Askeri darbeyle 1994'te Gambiya yönetimini devralan Jammeh 1996, 2001, 2006 ve 2011 yıllarında devlet başkanlığı seçimini kazanmıştı.
Gabon'da muhalefet seçim sonuçlarını kabul etmemişti
Ülkede 27 Ağustos'ta yapılan devlet başkanı seçiminde, 1967'de iktidara gelen babası Omar Bongo Ondimba'dan sonra 2009'da devlet başkanı olan Ali Bongo Ondimba ile eski Dışişleri Bakanı ve eski Afrika Birliği Komisyon Başkanı Jean Ping yarışmıştı.
Oyların yüzde 50,66'sını alan Ali Bongo Ondimba yeniden iktidara gelmiş, geçmişte yakın dostu olduğu rakibi Ping ise yüzde 47,24 oyla seçimi kaybetmişti.
Muhalefet, Seçim Komisyonunun duyurduğu resmi olmayan sonuçları kabul etmediğini belirterek, Bongo destekçilerinin yoğunlukla yaşadığı Haut Ogooue bölgesinde oyların yeniden sayılmasını istemişti.

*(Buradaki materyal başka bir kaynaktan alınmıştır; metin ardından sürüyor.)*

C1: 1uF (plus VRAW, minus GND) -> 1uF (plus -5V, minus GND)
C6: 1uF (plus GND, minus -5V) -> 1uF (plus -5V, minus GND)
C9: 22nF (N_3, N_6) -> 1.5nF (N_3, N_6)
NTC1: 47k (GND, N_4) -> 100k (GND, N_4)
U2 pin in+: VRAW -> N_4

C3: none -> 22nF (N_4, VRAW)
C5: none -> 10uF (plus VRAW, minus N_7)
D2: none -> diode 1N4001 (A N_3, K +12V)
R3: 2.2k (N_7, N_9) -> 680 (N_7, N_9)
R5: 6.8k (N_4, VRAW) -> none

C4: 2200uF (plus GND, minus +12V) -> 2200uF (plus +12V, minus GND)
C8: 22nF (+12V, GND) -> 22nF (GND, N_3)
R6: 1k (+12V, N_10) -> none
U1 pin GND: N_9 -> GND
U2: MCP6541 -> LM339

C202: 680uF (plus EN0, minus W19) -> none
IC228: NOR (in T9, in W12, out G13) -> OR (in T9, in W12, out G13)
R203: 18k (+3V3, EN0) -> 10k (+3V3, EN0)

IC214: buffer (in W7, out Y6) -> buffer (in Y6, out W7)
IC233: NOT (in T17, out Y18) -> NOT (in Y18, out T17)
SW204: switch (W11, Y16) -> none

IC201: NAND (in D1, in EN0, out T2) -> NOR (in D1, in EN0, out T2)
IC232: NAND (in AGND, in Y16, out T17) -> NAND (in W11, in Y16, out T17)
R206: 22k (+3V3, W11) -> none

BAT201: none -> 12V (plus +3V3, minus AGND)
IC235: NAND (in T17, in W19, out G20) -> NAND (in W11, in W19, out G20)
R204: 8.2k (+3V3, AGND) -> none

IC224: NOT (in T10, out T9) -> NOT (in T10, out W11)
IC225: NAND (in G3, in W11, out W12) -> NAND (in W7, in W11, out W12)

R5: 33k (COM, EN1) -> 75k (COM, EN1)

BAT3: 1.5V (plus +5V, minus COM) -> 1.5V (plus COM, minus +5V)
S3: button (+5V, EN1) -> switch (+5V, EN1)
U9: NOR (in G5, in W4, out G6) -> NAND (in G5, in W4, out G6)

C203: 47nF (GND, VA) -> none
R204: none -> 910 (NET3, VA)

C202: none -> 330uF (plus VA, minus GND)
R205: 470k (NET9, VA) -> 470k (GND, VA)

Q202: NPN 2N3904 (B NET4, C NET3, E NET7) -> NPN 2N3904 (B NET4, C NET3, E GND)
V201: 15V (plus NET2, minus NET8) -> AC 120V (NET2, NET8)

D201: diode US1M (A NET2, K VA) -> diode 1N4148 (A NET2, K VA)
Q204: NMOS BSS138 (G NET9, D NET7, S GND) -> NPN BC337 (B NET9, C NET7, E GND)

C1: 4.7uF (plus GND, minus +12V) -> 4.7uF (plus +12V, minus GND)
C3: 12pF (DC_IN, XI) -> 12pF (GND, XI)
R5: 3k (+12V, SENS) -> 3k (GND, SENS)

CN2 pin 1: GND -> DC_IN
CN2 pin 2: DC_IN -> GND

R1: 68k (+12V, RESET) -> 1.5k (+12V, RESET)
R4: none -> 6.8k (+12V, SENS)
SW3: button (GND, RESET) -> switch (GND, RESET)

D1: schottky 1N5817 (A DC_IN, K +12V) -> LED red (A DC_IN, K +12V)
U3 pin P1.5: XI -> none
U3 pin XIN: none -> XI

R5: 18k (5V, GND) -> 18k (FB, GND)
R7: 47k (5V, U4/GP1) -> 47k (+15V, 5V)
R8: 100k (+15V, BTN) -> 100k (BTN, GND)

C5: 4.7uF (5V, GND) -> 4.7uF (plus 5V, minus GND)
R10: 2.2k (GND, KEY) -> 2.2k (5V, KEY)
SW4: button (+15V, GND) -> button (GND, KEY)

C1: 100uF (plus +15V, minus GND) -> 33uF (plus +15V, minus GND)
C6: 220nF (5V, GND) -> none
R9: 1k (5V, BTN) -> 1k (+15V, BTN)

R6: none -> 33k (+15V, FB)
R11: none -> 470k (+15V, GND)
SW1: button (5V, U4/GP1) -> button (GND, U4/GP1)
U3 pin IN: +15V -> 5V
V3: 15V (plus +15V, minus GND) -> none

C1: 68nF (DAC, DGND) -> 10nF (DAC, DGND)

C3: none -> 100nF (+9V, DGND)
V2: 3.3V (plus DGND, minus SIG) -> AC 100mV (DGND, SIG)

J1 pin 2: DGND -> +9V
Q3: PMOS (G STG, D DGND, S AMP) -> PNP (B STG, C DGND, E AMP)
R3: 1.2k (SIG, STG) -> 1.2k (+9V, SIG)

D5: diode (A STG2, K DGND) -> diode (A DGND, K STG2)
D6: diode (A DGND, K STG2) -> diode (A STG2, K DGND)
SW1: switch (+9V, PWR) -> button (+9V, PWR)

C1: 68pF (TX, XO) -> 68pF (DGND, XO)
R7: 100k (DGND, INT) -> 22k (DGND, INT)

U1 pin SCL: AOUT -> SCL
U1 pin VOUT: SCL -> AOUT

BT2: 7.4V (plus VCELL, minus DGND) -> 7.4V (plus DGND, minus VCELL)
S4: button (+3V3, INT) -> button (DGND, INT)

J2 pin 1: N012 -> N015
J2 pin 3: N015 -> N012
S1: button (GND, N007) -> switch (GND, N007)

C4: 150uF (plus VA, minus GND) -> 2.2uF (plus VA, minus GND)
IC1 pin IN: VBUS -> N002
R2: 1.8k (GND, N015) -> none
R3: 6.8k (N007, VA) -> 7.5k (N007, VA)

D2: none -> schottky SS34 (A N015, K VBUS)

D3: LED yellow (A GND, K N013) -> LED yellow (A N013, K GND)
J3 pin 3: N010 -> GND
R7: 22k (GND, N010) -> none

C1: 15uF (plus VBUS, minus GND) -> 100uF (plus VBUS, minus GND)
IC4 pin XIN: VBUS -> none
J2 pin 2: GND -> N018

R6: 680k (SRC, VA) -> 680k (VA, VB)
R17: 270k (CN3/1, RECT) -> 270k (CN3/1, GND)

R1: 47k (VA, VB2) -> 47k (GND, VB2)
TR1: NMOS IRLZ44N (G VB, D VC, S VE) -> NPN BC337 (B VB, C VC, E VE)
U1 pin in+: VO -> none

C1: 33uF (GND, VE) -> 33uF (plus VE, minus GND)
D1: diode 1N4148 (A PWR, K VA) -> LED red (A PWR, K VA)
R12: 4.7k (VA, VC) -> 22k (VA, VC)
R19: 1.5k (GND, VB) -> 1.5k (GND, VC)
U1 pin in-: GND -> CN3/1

Avrupa Birliği'nce (AB) Gabon'daki devlet başkanı seçimini izlemekle görevlendirilen misyonun başkanı Mariya Gabriel de seçimlerin şeffaf düzenlenmediğini söylemiş ve oyların yeniden sayılmasını talep edilmişti.
Sonuçların açıklamasının ardından muhaliflerle güvenlik güçleri arasında çıkan çatışmalarda en az 6 kişi ölmüş ve çok sayıda kişi gözaltına alınmıştı. Muhalefet ise ölü sayısının 100'e yaklaştığını ileri sürmüştü.
Tüm bu olaylara rağmen Bongo, 28 Eylül'de yemin ederek devlet başkanlığı görevine resmen başlamıştı. Ping ise geçen hafta ordu ve polise, Bongo'nun iktidarda kalmasına karşı verdiği mücadeleye katılma çağrısında bulunmuştu.
Kongo'da da seçim krizi yaşanmıştı
Kongo 25 Ekim'de düzenlenen ve 32 yıldır iktidarda olan 72 yaşındaki Denis Sassou Nguesso'nun üçüncü kez göreve gelmesine imkan tanıyan anayasa değişikliği referandumunda vatandaşların yüzde 95'i "evet" oyu kullanmıştı.
Eski anayasada yer alan, devlet başkanının üst üste 2 dönem görev yapabileceğine ve adayların en fazla 70 yaşında olması gerektiğine yönelik madde, Nguesso'nun seçimde yeniden aday olmasını engelliyordu. Bu gelişmelerin üzerine muhalefet, "referandumun anayasaya karşı düzenlenen bir darbe." olduğu eleştirilerini dile getirmişti.
Daha sonra 20 Mart'ta düzenlenen devlet başkanı seçiminde Nguesso, seçimde oyların yüzde 60,39'unu alarak yeniden iktidara gelmişti.
Muhalefetten seçimde yarışan 5 aday, seçimde usulsüzlük yapıldığını ileri sürerek Kongoluları grev, yürüyüş veya gösteri gibi yasal haklar çerçevesinde sonuçları protesto etmeye çağırmıştı.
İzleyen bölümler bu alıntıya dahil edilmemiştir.